Anzitutto ci versa al cospetto di un illecito di modalità di lesione, nel senso che la tecnica descrittiva impiegata dal legislatore per tipizzare la fattispecie criminosa in disamina evidenzia la necessità del rispetto del principio di tassatività-determinatezza. Si vuole dire che ai fini della configurabilità concreta della fattispecie di maltrattamenti occorre che gli atti di prevaricazione e vessazione si collochino all’interno di un vero e proprio sistema di aggressione, vale a dire risultino tali da inserirsi entro un chiaro ed inequivocabile circuito di abitualità. In altri termini, la condotta tipizzata all’art. 572 cod. pen. consiste nel maltrattare specifici soggetti, legati all'autore del reato da un vincolo di relazione familiare o da vincolo di cura e di custodia. Il modulo di incriminazione in disamina, infatti, delinea precisamente le caratteristiche di cui deve essere in possesso la persona offesa, al punto che può definirsi il delitto di maltrattamenti in famiglia quale “reato a vittima determinata”, in considerazione del fatto che soggetto attivo e passivo devono essere legati da una relazione, per così dire, qualificata.

Alla base di tali relazioni intersoggettive viene edificandosi, per tal guisa, un necessario quanto intuibile affidamento di un soggetto, quello più debole, verso l'altro; affidamento dal quale originano aspettative di determinati comportamenti intersoggettivi.

Sul piano della materialità il delitto di maltrattamenti in famiglia è integrato da atti di sopraffazione sistematica tali da rendere particolarmente dolorosa la stessa convivenza, cui fa da pendant, sul piano psicologico, la consapevolezza e la volontà di avvilire e sopraffare la vittima e la riconducibilità ad unità dei vari episodi di aggressione alla sfera morale e materiale di quest'ultima.

Approfondendoci nell’analisi del reato si consideri come la natura abituale che caratterizza tale reato presuppone che un sistema di prevaricazioni e di vessazioni posti in essere da un soggetto nei confronti del succube avvenga all’interno di una comunità consolidata, comunque dotata del carattere della stabilità, la quale può individuarsi nella famiglia o anche in una piccola azienda, purché risultino rispettati i rigidi criteri ermeneutici tracciati dal modulo di incriminazione.

Insomma, la tutela penalistica disposta dall’art. 572 cod. pen. viene accordata a tutte quelle “formazioni sociali ove si svolge la personalità” del singolo individuo, dunque, anche alla cosiddetta famiglia di fatto, purché i relativi rapporti risultino caratterizzati da una stabile convivenza e da una comunanza di vita e interessi.

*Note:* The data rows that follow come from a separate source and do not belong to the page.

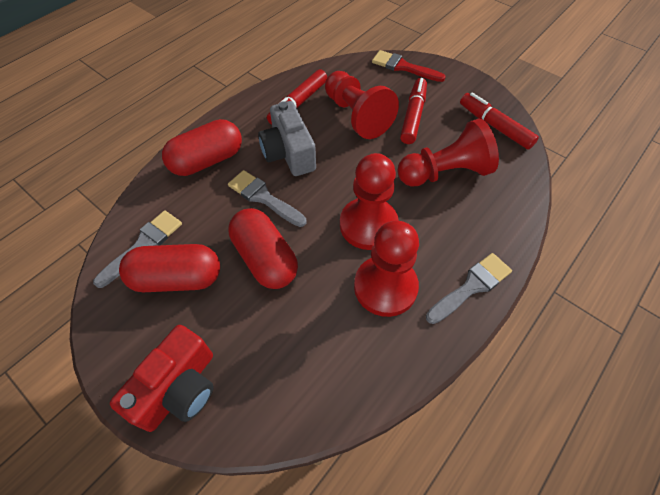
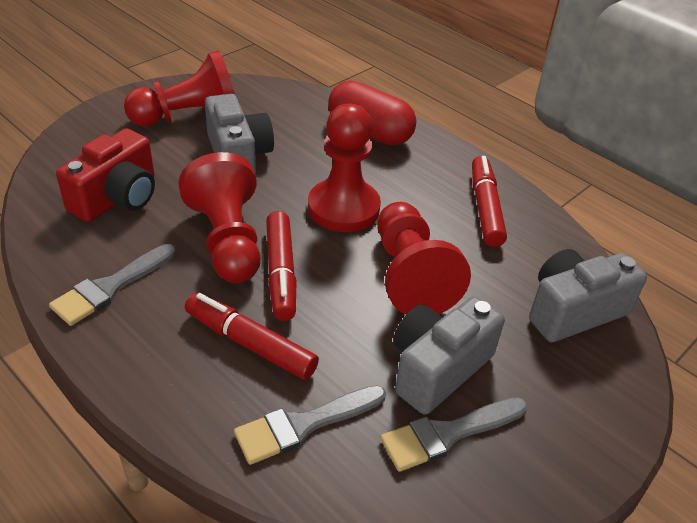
grey camera: 1 -> 3
red brush: 1 -> 0
red capsule: 3 -> 1

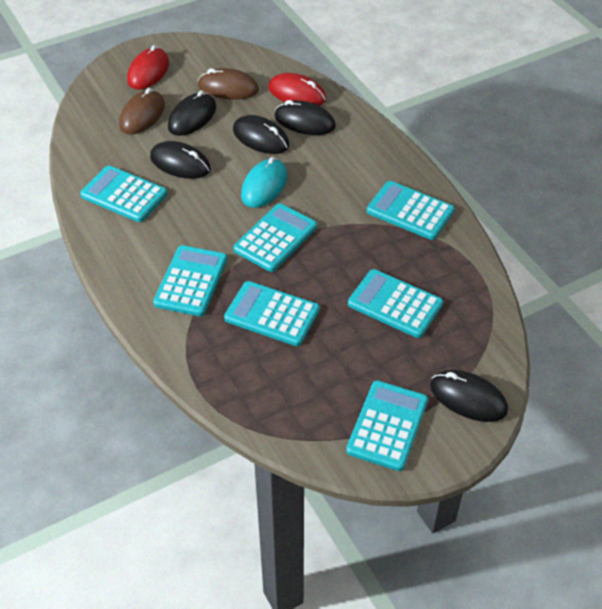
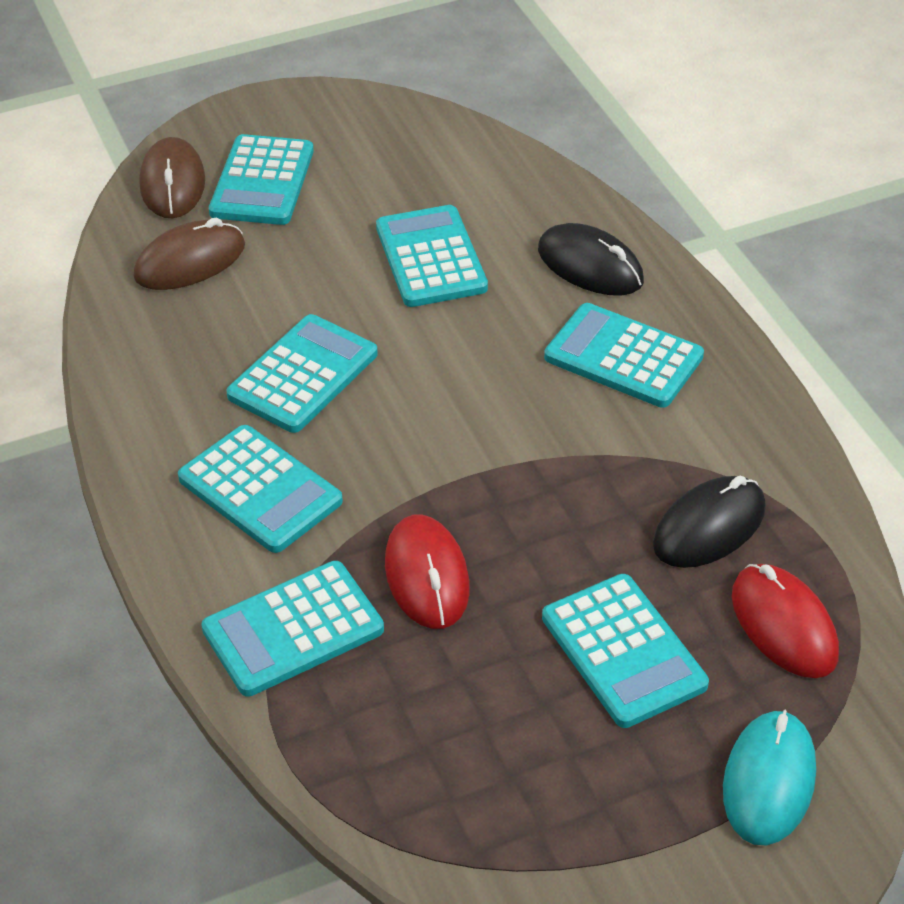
black mouse: 5 -> 2

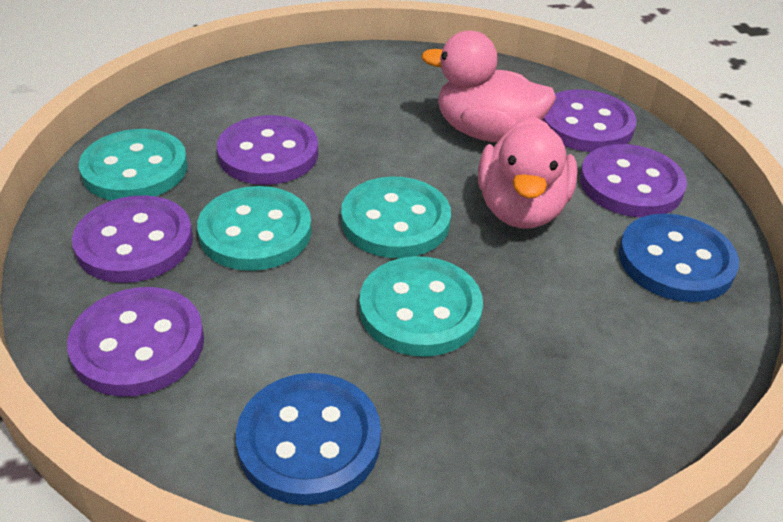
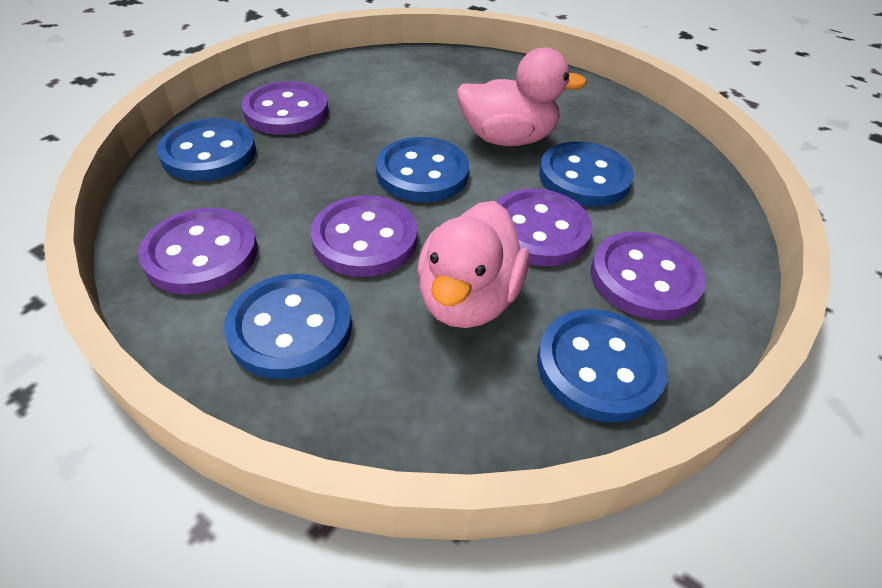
blue button: 2 -> 5
turquoise button: 4 -> 0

In ordine alla individuazione delle comunità dotate di quel minimum di stabilità necessario ad incardinarvi una condotta sistematica di vessazioni e prevaricazioni rilevante ex art. 572 cod. pen., si consideri come nell’ambito della riflessione giurisprudenziale si sia registrato un allargamento degli spazi di operatività della fattispecie criminosa: ad esempio, si è ampliato il concetto di famiglia, estendendolo oltre alla mentovata famiglia di fatto, anche alle nuove modalità di organizzazione di vita personale. Pur fungendo, per così dire, da “organo respiratore” il modulo di incriminazione in disamina deve risultare in ogni caso coerente e rispettoso del principio di legalità nella dimensione di tassatività-determinatezza: con la conseguenza, per ciò stesso, che la previsione incriminatrice in tanto opererà, in quanto si versi al cospetto di formazioni dotate di caratteri di sostanziale stabilità derivanti da manifestazioni concrete, quali, per l'appunto, la scelta di condividere un'abitazione, o la costanza nella prestazione della mutua assistenza, comunque idonee ad evidenziare una stabile scelta di assunzione di responsabilità dell'uno nei confronti dell'altro, in grado di generare un percepibile affidamento tra le parti; solo in tali casi, infatti, potrà entrare in gioco, a fronte di una condotta sistematicamente aggressiva, il reato abituale che offre alimento al presente contributo.

Analizzato a contrario, il delitto abituale di maltrattamenti non risulterà integrato, dunque, nel suo protocollo di tipicità oggettiva ove il sistema di vessazioni e prevaricazioni venga instaurato ai danni di un soggetto che faccia parte di un contesto sociale dotato del carattere della precarietà o della occasionalità, il quale non può evidentemente indurre, alla edificazione di rapporti di forza che trasmodino nell'esercizio di violenza fisica e verbale di un soggetto nei confronti dell’altro.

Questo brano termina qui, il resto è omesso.